I would say that Ory Kratos made huge improvements in 2022, and the code graph is just looking like that because there was much more foundational work going on in 2021. In 2022 it was mostly adding features, fixing bugs etc, but the API and system was generally stable already.

from the top of my head some of the features added in 2022: - verification and recovery codes - import of MD5-hashed passwords - integration with Ory Hydra - device information in session - session management APIs - session metadata - blocking webhooks - many improvements to OIDC mappers - session refresh - opentelemetry tracing - complete rewrite of docs - import identities including hashed passwords - custom email templates - passwordless with webauth - 1:1 compatibility Ory Network and Ory Open Source

Of course there was a huge amount of bugfixes and smaller improvements going on already. 2023 also already saw a ton of work being done on Ory Kratos including the 1.0 stable release. Of course there is still much to do, and feedback like yours also helps! If you are looking to contribute its always recommended to talk to the maintainer before you start coding - then we can let you know if its realistic to be merged or not. Search is a not a trivial thing to implement, on the one hand it is needed in some form, on the other hand Ory Kratos should not bloat too much.

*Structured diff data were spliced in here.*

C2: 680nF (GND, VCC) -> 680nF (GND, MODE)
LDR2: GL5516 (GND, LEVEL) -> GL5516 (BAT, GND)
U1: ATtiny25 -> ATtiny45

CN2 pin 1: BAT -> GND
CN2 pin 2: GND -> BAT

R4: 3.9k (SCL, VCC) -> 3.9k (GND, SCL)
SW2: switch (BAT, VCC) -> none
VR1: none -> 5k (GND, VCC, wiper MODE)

Anyway, thanks for the feedback, will take it into consideration :-)

magden · on Aug 8, 2023

I can only concur that multi-region apps are becoming the new normal.

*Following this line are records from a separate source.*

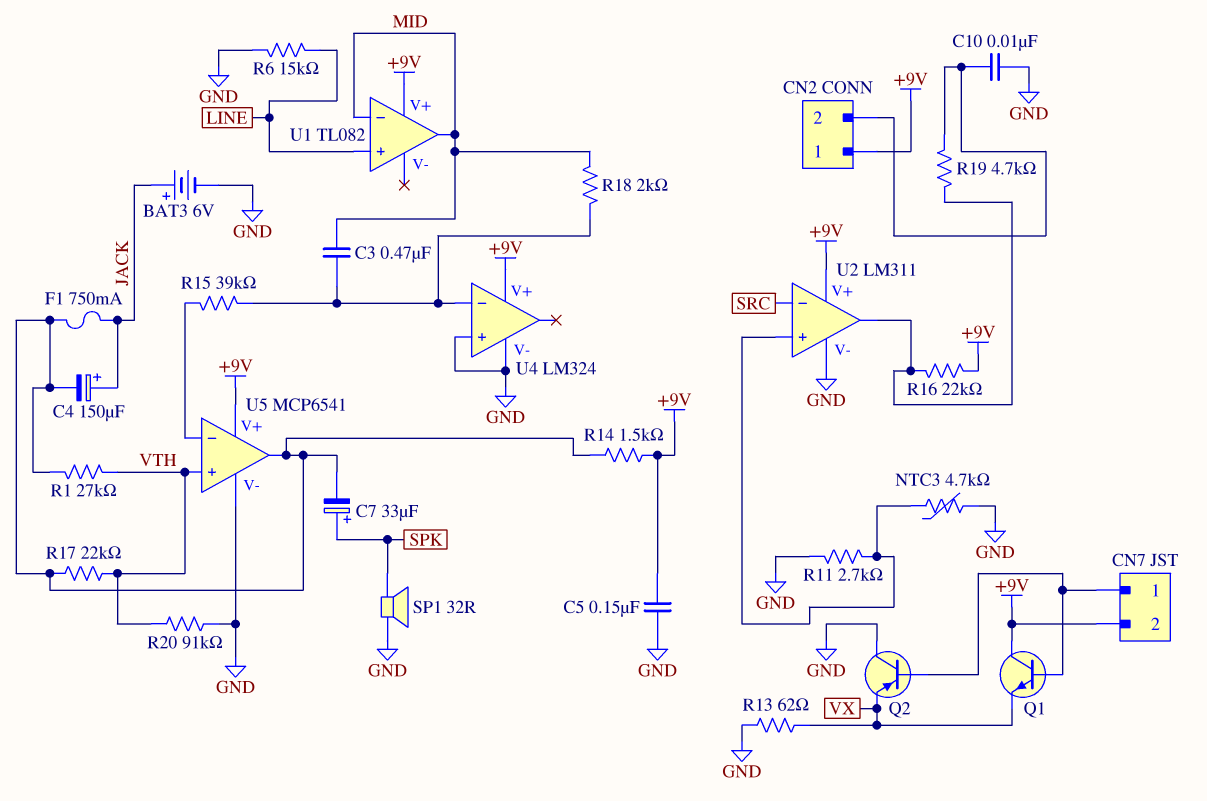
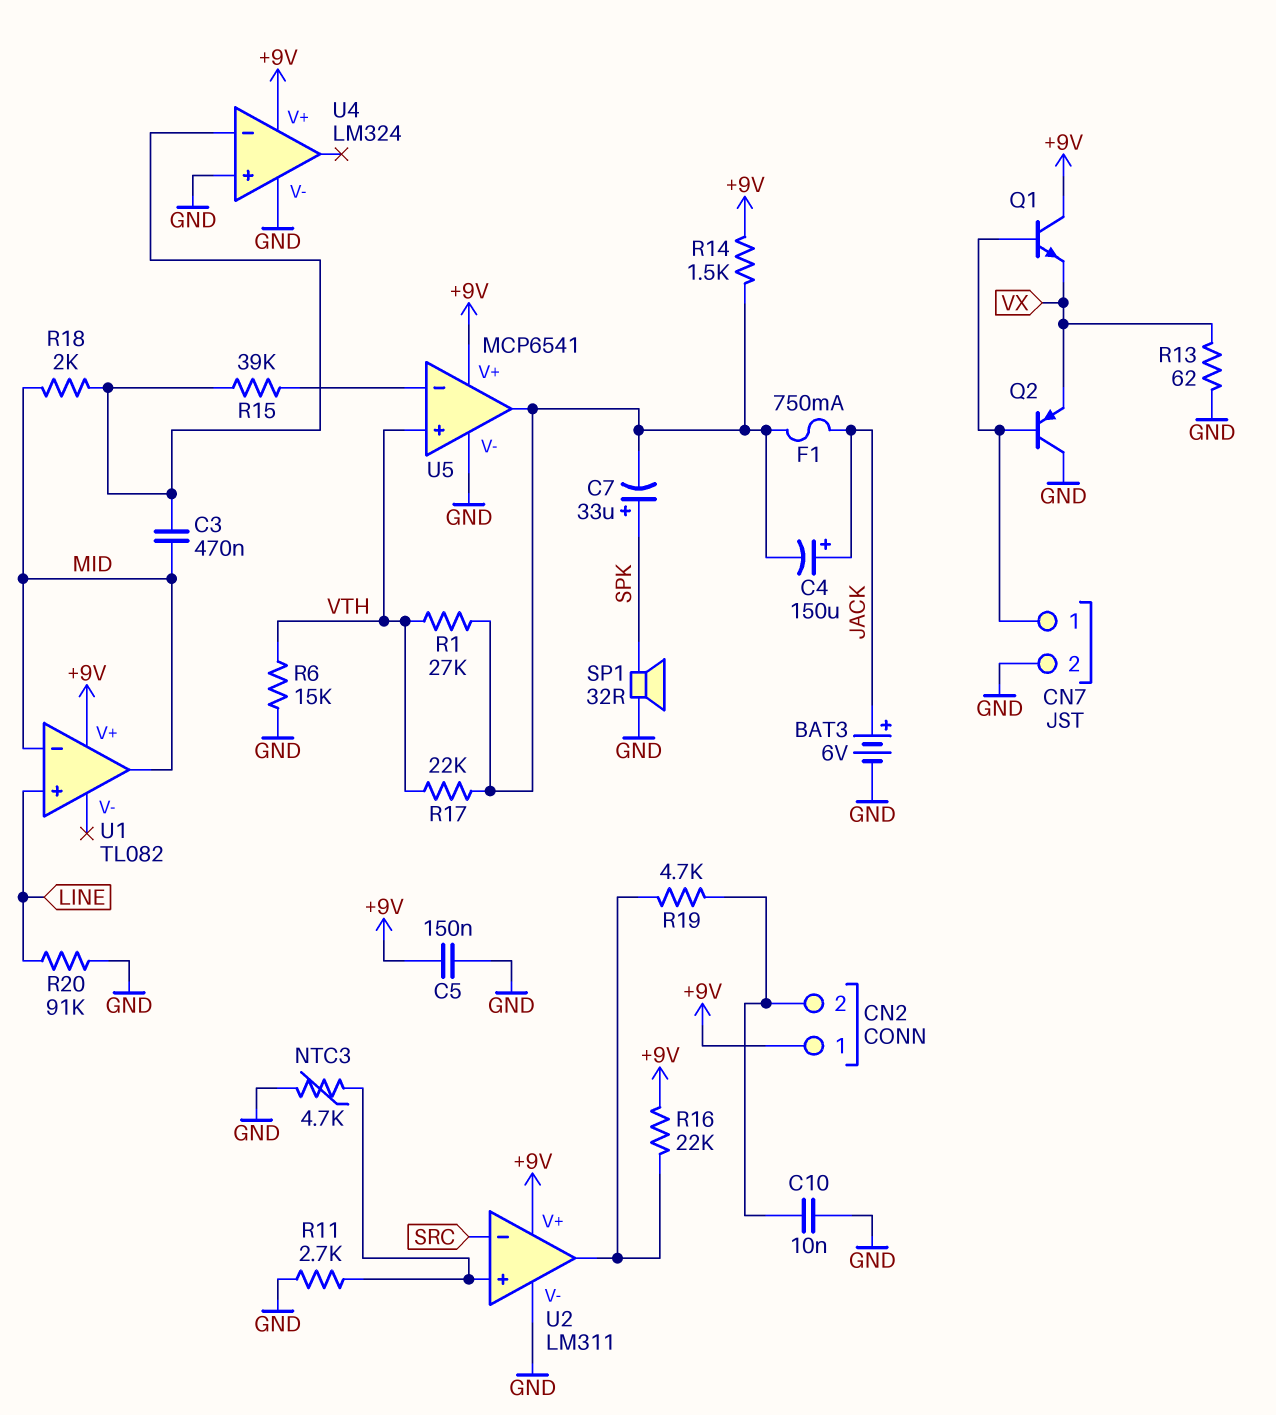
CN7 pin 2: +9V -> GND
R6: 15k (GND, LINE) -> 15k (GND, VTH)
R20: 91k (GND, VTH) -> 91k (GND, LINE)

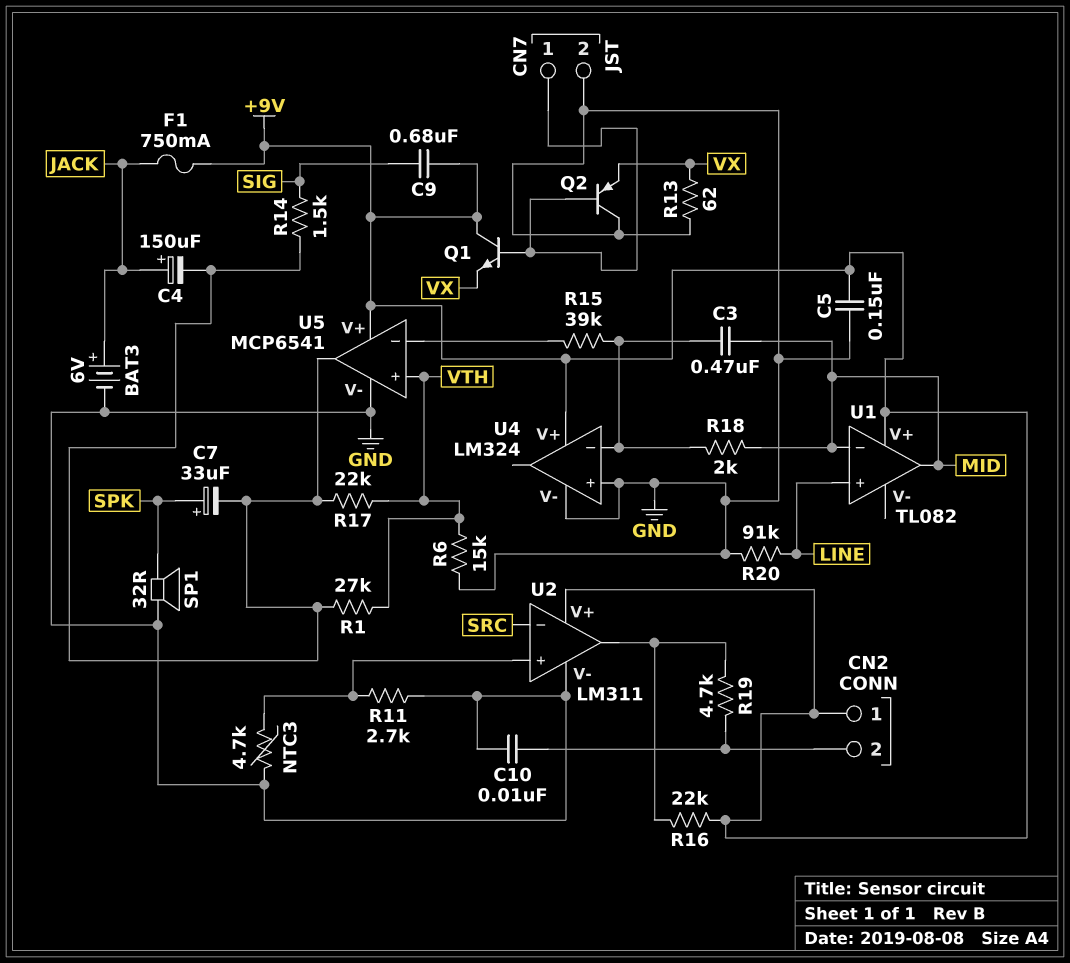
C9: none -> 680nF (+9V, SIG)
F1: 750mA (JACK, U5/out) -> 750mA (+9V, JACK)
R14: 1.5k (+9V, U5/out) -> 1.5k (SIG, U5/out)

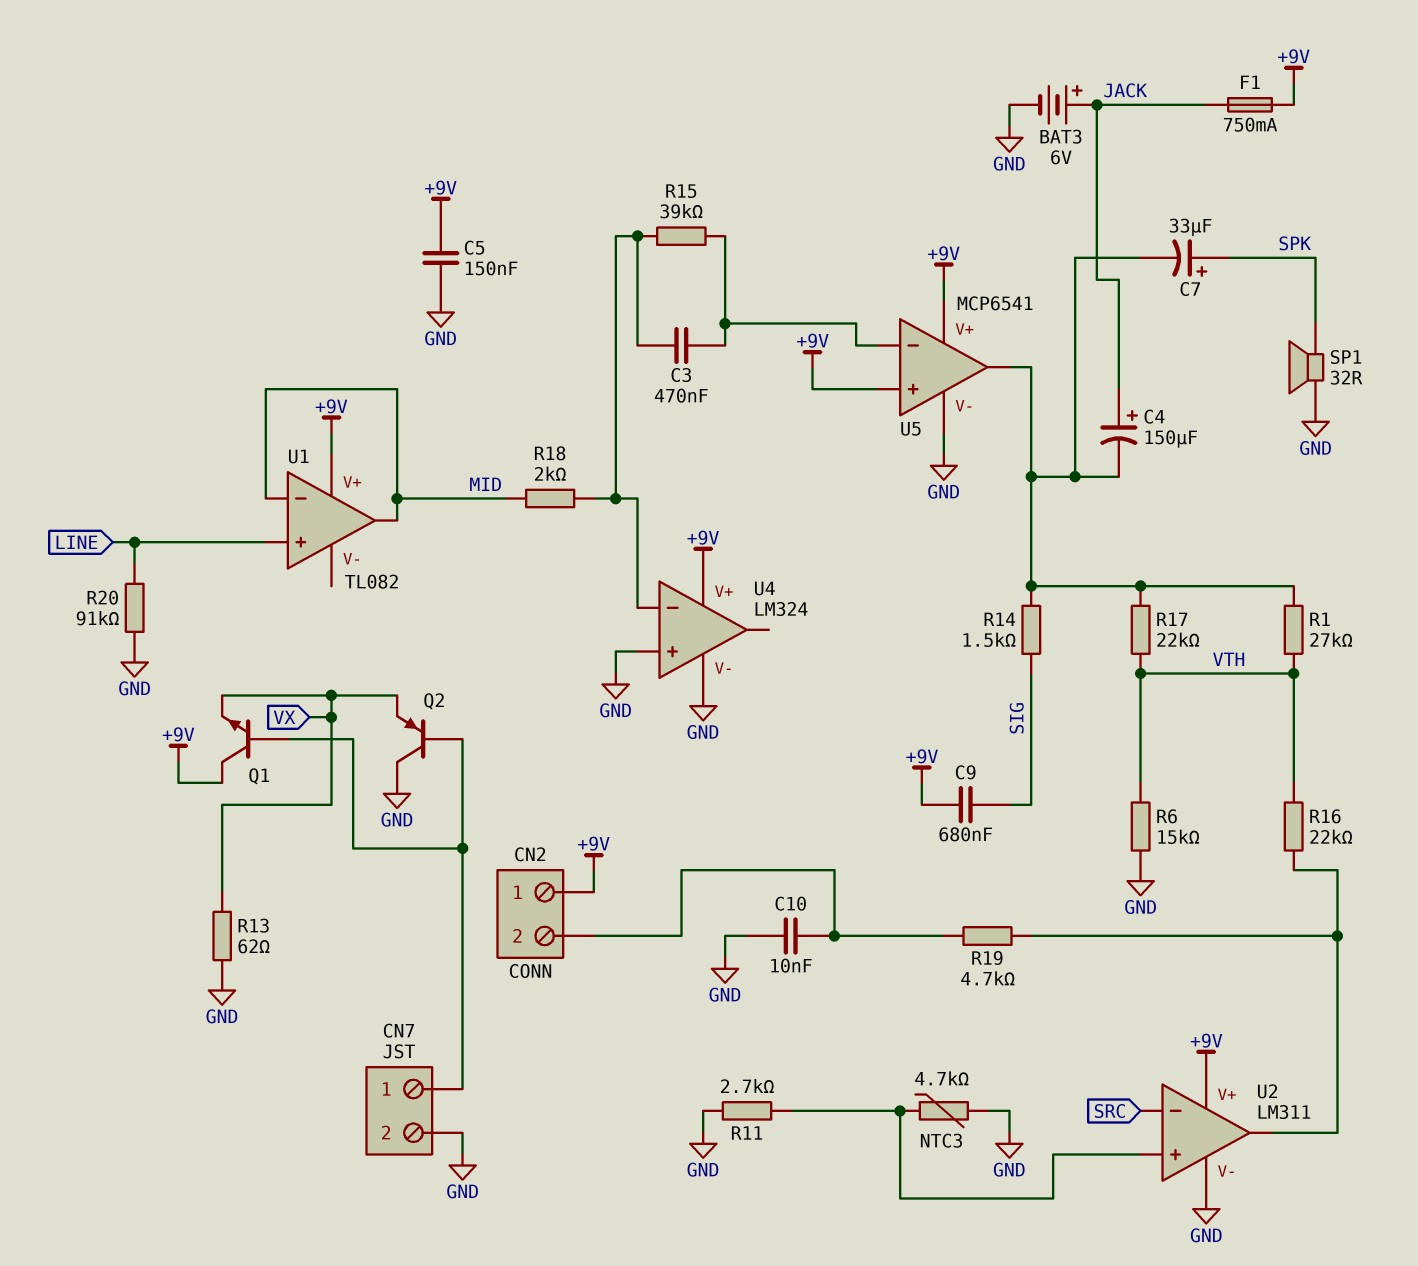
C3: 470nF (MID, U4/in-) -> 470nF (U4/in-, U5/in-)
R16: 22k (+9V, U2/out) -> 22k (U2/out, VTH)
U5 pin in+: VTH -> +9V

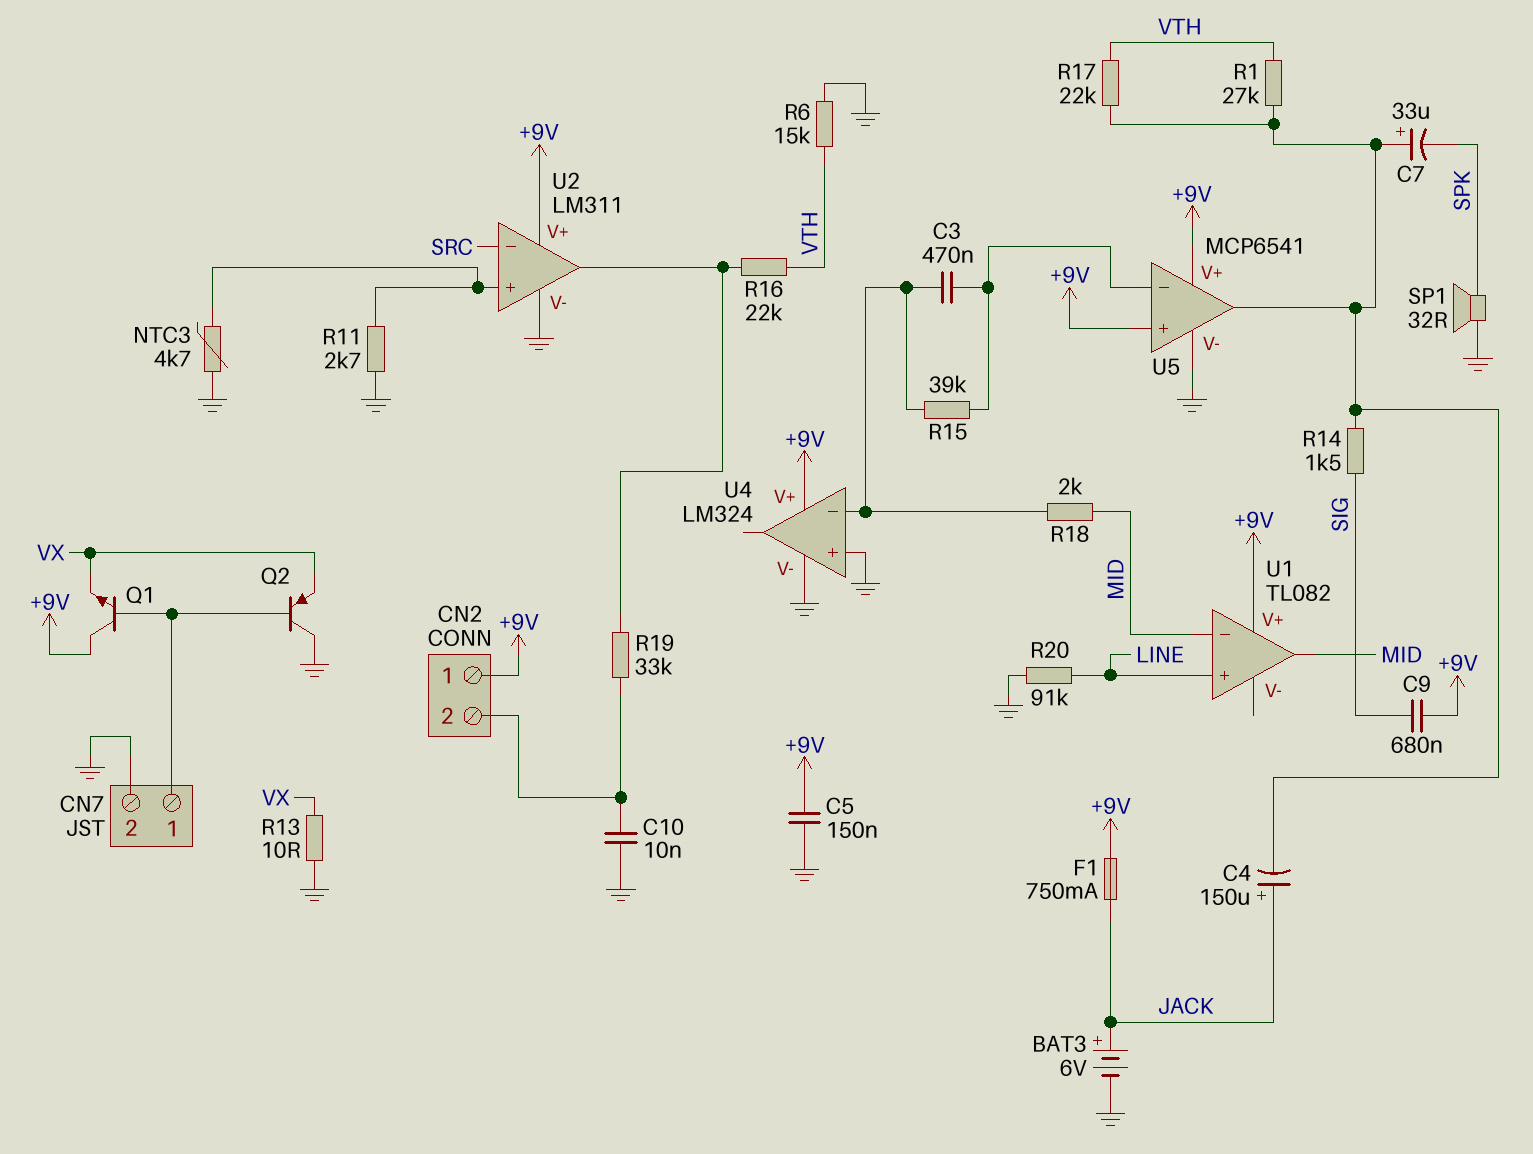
C7: 33uF (plus SPK, minus U5/out) -> 33uF (plus U5/out, minus SPK)
R13: 62 (GND, VX) -> 10 (GND, VX)
R19: 4.7k (CN2/2, U2/out) -> 33k (CN2/2, U2/out)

Deploying app instances across distant locations was never an issue. However, databases used to be the bottleneck. I'm glad to see that changing, thanks to CockroachDB and YugabyteDB.

My favorite multi-region deployment mode is geo-partitioned deployment. This is when a database automatically pins user data to specific locations, ensuring low latency for both reads and writes, regardless of user location. One-minute demo how it works: https://www.youtube.com/watch?v=9ESTXEa9QZY&list=PL8Z3vt4qJT...

plexicle · on Aug 8, 2023

Awesome post, really. One of the best I've read in a while!

Total side question, if anyone knows -- what tool (if any?) was used for the graphics in this article? The dot matrix looking map style stuff? I really dig it.

aeneas_ory · on Aug 8, 2023

Thank you! I appreciate that a lot!

Our designers will love that feedback! Unfortunately it’s not a shelf product but they used Figma to design the graphs.

endisneigh · on Aug 8, 2023

Seems that cockroachdb saved the day here with its multi region capabilities. Did the other vendors have the same capabilities? Specifically things like the regional tables and columns.

aeneas_ory · on Aug 8, 2023

We made the decision to choose Cockroach in 2018 and back then no product had these capabilities. We stuck to CRDB because they delivered on their product vision and as far as our research went they have the most advanced solution.

Even Google Cloud Spanner (NOT the same as Google Spanner - the internal DB) lacks a couple of things we needed for data homing.

proleisuretour · on Aug 8, 2023

This is a great article about building global apps that require multi-region deployments. Thanks for sharing. Curious about the transaction retry errors for UPDATE that required 2 days to resolve. Probably could of been avoided using a distributed SQL database that supports a read committed isolation level ¯\_(ツ)_/¯ For those going down this path, maybe check out open source YugabyteDB. There is a great doc about how to build Global Apps using various application design patterns: https://docs.yugabyte.com/preview/develop/build-global-apps/

Randis · on Aug 8, 2023

Flexibility in isolation levels is coming in CRDB :)

ushakov · on Aug 8, 2023

If you’d like to deploy a containers or even Ory itself to multi-region cloud, you should check out EdgeNode (https://edgenode.com), which I helped build

hiatus · on Aug 8, 2023

A friendly note: when I visited your site, I immediately clicked away when I saw that learning more about the deployment process, pricing, etc required me to sign up.

ushakov · on Aug 8, 2023

Thanks for the feedback. This helps us a lot!

We’re currently in a early stage, but more info will be available to public in the next couple of weeks. You can fill out the form, if you want to be in the known: https://tally.so/r/w2ajRb

Thanks again, appreciate your honest feedback.